Despite the accumulating evidence that the SOFA score, modified or otherwise, is useful in dengue prognostication, there is uncertainty about whether all components of the original score contribute useful information. In particular, the benefit of the coagulation component is unclear. In dengue, thrombocytopaenia is multifactorial in aetiology: likely a combination of bone marrow suppression and peripheral platelet consumption by both immune mechanisms and disseminated intravascular coagulation. Thus, thrombocytopaenia may reflect typical disease pathophysiology, rather than true end organ failure. Indeed, sub-analyses investigating the contribution of individual organ parameters to the prognostic capability of the SOFA score in dengue have indicated that respiratory, cardiovascular and neurological impairment have the greatest association with prognosis, with the coagulation component inflating the SOFA score, but adding little or no benefit in mortality prediction [18, 22, 23, 25, 35]. Although this effect will not limit comparison between patients with dengue, it may misrepresent the severity of organ failure if directly compared with other diseases.
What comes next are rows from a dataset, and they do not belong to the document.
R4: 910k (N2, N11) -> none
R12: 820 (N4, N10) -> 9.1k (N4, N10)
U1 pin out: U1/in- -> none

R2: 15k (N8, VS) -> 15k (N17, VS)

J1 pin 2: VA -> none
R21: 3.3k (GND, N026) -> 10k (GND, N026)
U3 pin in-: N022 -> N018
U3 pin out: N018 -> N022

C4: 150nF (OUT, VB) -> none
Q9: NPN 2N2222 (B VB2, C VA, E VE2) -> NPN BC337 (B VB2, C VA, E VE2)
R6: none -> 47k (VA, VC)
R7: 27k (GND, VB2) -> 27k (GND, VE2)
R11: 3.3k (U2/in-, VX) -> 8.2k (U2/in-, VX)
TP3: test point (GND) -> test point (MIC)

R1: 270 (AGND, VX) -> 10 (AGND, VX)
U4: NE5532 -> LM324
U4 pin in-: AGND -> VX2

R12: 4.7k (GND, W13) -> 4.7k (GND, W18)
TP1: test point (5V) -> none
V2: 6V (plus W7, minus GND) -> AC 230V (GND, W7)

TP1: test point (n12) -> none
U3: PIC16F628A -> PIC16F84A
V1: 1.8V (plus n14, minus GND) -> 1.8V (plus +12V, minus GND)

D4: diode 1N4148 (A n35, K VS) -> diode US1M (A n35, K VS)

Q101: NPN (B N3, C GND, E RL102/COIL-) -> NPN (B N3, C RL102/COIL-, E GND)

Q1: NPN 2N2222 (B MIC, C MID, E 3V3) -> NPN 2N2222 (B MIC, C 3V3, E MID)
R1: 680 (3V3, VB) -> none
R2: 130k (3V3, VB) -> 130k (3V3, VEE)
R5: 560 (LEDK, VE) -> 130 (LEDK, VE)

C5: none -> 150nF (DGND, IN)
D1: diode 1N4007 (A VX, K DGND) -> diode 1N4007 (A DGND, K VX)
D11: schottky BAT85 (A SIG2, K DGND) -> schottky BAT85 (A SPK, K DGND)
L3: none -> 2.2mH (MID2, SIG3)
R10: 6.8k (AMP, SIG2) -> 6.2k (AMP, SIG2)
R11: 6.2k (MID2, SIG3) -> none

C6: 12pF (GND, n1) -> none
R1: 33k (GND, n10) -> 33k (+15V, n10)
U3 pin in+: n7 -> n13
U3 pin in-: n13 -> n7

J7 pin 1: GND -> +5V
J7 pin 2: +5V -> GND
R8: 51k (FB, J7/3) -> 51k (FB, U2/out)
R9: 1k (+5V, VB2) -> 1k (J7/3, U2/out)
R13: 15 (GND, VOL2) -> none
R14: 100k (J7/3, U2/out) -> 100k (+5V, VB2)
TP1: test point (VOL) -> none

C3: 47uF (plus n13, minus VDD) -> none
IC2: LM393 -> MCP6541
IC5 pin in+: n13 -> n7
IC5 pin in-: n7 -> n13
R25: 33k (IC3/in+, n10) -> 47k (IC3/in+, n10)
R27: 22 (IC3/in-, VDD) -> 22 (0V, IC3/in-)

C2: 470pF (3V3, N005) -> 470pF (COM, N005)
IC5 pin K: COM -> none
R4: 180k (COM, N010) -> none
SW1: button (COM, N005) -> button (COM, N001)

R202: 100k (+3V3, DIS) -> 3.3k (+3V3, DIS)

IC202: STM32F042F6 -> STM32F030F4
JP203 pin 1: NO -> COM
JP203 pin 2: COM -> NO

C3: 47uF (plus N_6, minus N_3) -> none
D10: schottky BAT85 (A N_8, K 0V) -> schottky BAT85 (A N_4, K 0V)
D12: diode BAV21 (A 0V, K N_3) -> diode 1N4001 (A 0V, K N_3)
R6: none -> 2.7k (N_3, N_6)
In this study, we evaluated for the first time whether using the dynamic delta modified SOFA score might be a feasible endpoint for future therapeutic trials in dengue. We found that delta mSOFA between baseline and 48 h was associated with requirement for organ support, duration of treatment and mortality. This supports a systematic review showing that delta SOFA, rather than other SOFA derivatives, was most significantly associated with mortality by meta-regression (slope 0.7, 95% CI 0.26:1.14, p = 0.004, I2 = 0%), explaining 32% of overall mortality. By contrast, fixed day SOFA was not significantly associated with mortality [11]. Delta SOFA has demonstrated applicability as an endpoint for both pharmacological [36] and non-pharmacological interventions [37] in critical care randomized controlled trials. We plan to use the modified delta SOFA for dengue as an endpoint for the first time in an upcoming clinical trial evaluating host directed therapeutics in moderate-severe dengue [38].

While this is the first effort to evaluate a modified SOFA score for dengue in adults with dengue shock, our study is not without limitations. First, our data only contains patients with a primary diagnosis of dengue shock; rather than severe dengue which encompasses organ impairment and bleeding, albeit several had co-existent liver or renal impairment. This is both a strength and limitation; allowing us to investigate the utility of the modified SOFA score for dengue in a population with a distinct clinical phenotype, while also limiting generalizability to patients with other types of severe dengue. The lack of bilirubin data at 48 h post enrolment hinders the ability to evaluate the liver derangement using the delta mSOFA score. A larger sample size is needed in order to evaluate uncommon complications in dengue, for example dengue primarily affecting the central nervous system. Going forward, we plan to apply this mSOFA score for dengue prospectively to adult patients with all phenotypes of severe dengue in the ICU using an established electronic data registry.

Secondly, we do not include children in this study. In hyper-endemic regions, children and adolescents represent the majority of severe dengue cases; we cannot simply extrapolate our findings to children because the normal range of clinical observations, presentation and outcomes of severe dengue differ between children and adults. Children present more frequently with pure dengue shock, and adults more frequently with mixed organ impairment [39]. We plan to continue this work by assessing this mSOFA score in children with dengue shock and tailoring it to a specific pediatric score as necessary.

Ultimately, a balance must be struck between the external validity that using a generic score affords, while capturing the unusual pathophysiology of dengue shock, and maximizing applicability to the LMIC setting. Our findings from this study suggest that mSOFA for dengue is associated with meaningful clinical outcomes and could be useful for prognosticating patients admitted with dengue shock. We believe that delta mSOFA for dengue should now be evaluated in action as an endpoint for clinical trials in moderate-severe dengue.